The Age of Information
Thiel feels that he has been duped all along – by his pet hamster, life insurers, priests, Dutch still life painters, an ossuary he once mistook for the exit, a sly old codger named St Jerome, warfare, plague victims, slaves whispering into the ears of triumphal generals, cemeteries, sick jokes and gallows humour, obituary columns, catafalques, and by the entire undertaking profession – into thinking that he would inevitably peg out. The belief that no-one need ever have died may just be the conspiracy theory to end all conspiracy theories.
Apple founder Steve Jobs once said: "Remembering that you are going to die is the best way I know to avoid the trap of thinking you have something to lose. You are already naked. There is no reason not to follow your heart." Some saw Jobs as the king across the water, the future monarch of an independent California, blessed with godlike powers and a devout belief in the divine origins of profit. But didn't Steve Jobs buy the farm back in 2011? Behold, through no fault of his own, yet another victim of the death ideology.
Thiel has also tried to buy a farm, so to speak, that borders a lake. The tech investor's tribulations Down Under far exceed those of an accidental arsonist. Indeed, he must regret not opting for Alaska instead.
As far back as 2011, he went to some trouble to achieve NZ citizenship, spending no fewer than a dozen days down there, just to show willing. Usually, the government would require an applicant to take up permanent residence in the country for at least 1,350 days in five years, but they waived that requirement on the basis of his entrepreneurial and philanthropic activities.
Party at Thiel's place
So far, so good, but then Thiel set about designing a bunkerto occupy a scrap of land roughly the size of lower Manhattan on the banks of Lake Wanaka.
Local conservationists and bureaucrats were appalled by the drawings of an undulating partly-hidden empire, embedded in the hillside, comprising "a series of stand-alone buildings, including a lodge for visitor accommodation for up to 24 guests, accommodation pod for the owner, together with associated lodge management buildings, infrastructure, landscape treatment, water features and meditation space".
The bit about the meditation space was later scrapped, presumably because the entire landscape leant itself to meditation, and on the well-known principle that the most beautiful views are always to be had from the ugliest building.

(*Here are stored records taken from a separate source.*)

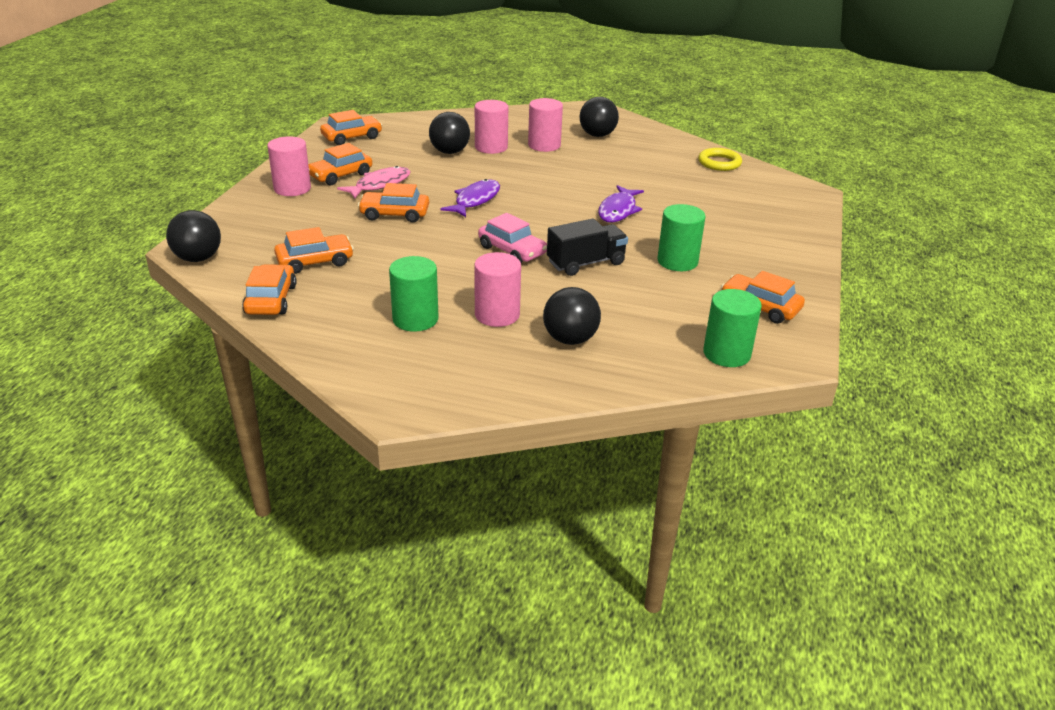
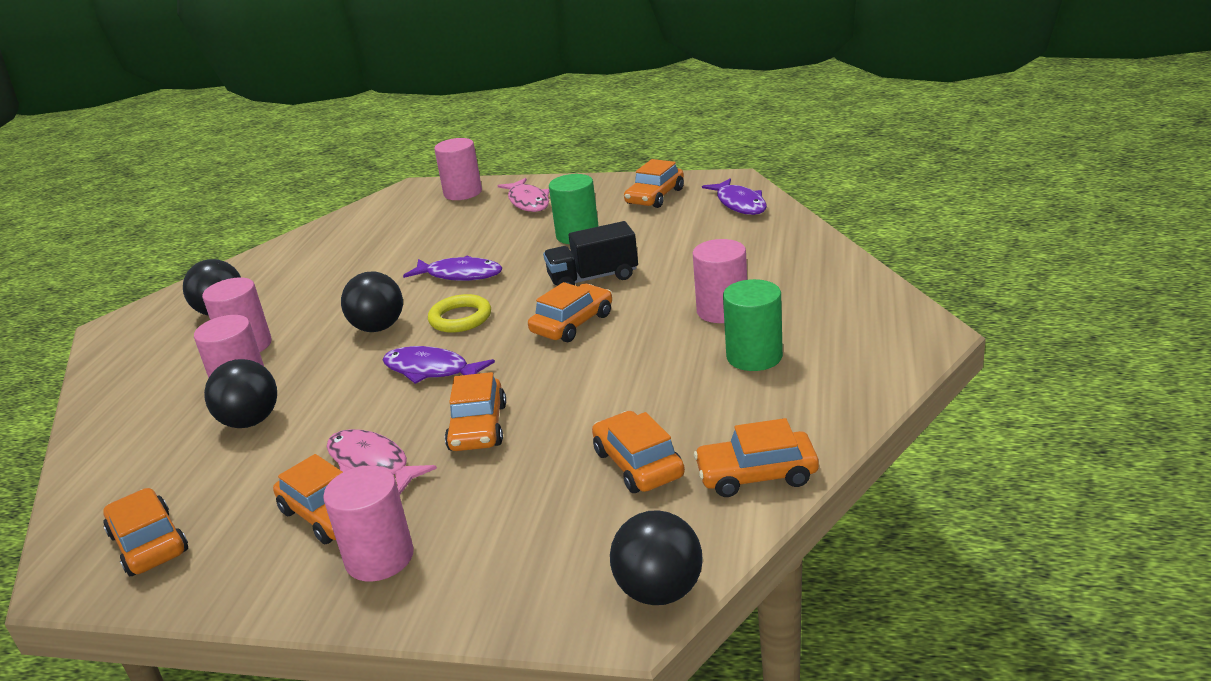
camera: 90 degrees left, 5 degrees down
(512, 250) = (572, 323): pink car -> orange car
(570, 339) = (751, 268): black ball -> black ball (378, 327)
(586, 263) = (593, 278): black truck -> black truck turned 75 degrees counterclockwise
(719, 163) = (332, 233): yellow ring -> yellow ring (460, 318)
(726, 354) = (739, 204): green cylinder -> purple fish
(763, 242) = (528, 202): none -> pink fish
(794, 213) = (463, 193): none -> pink cylinder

As the writer Marc O'Connell put it, New Zealand is "the furthest place from anywhere… a kind of new Ararat, a place of shelter from the coming flood". (Guardian, 15 February 2018). The views are secondary. The primary objective here is to slip away as gracefully and as comfortably as one can during the End Days.
It is a video game, where the winner gets to be "the last of us". Ultra-rich preppers are working out what Rushkoff calls "the insulation equation", whereby they seek to earn enough money to insulate themselves from the reality they are creating by earning money in this way.It's like trying to drive fast enough to escape one's own exhaust fumes, he says.
These endgamers would strive to avoid us anyway, he thinks, regardless of the planet's fate. "Maybe the apocalypse is less something they're trying to escape than an excuse… to rise above mere mortals and execute the ultimate exit strategy." Yeah, right! Hey, who you calling a "mere mortal"?
Survival of the Richest, by Douglas Rushkoff, is published by Scribe. Eleanor Catton's new novel, Birnam Wood, has just been released by Granta. Coming ten years after she won the Booker Prize, it is the story of a group of guerrilla gardeners who clash with a billionaire prepper. It is set in New Zealand, naturally.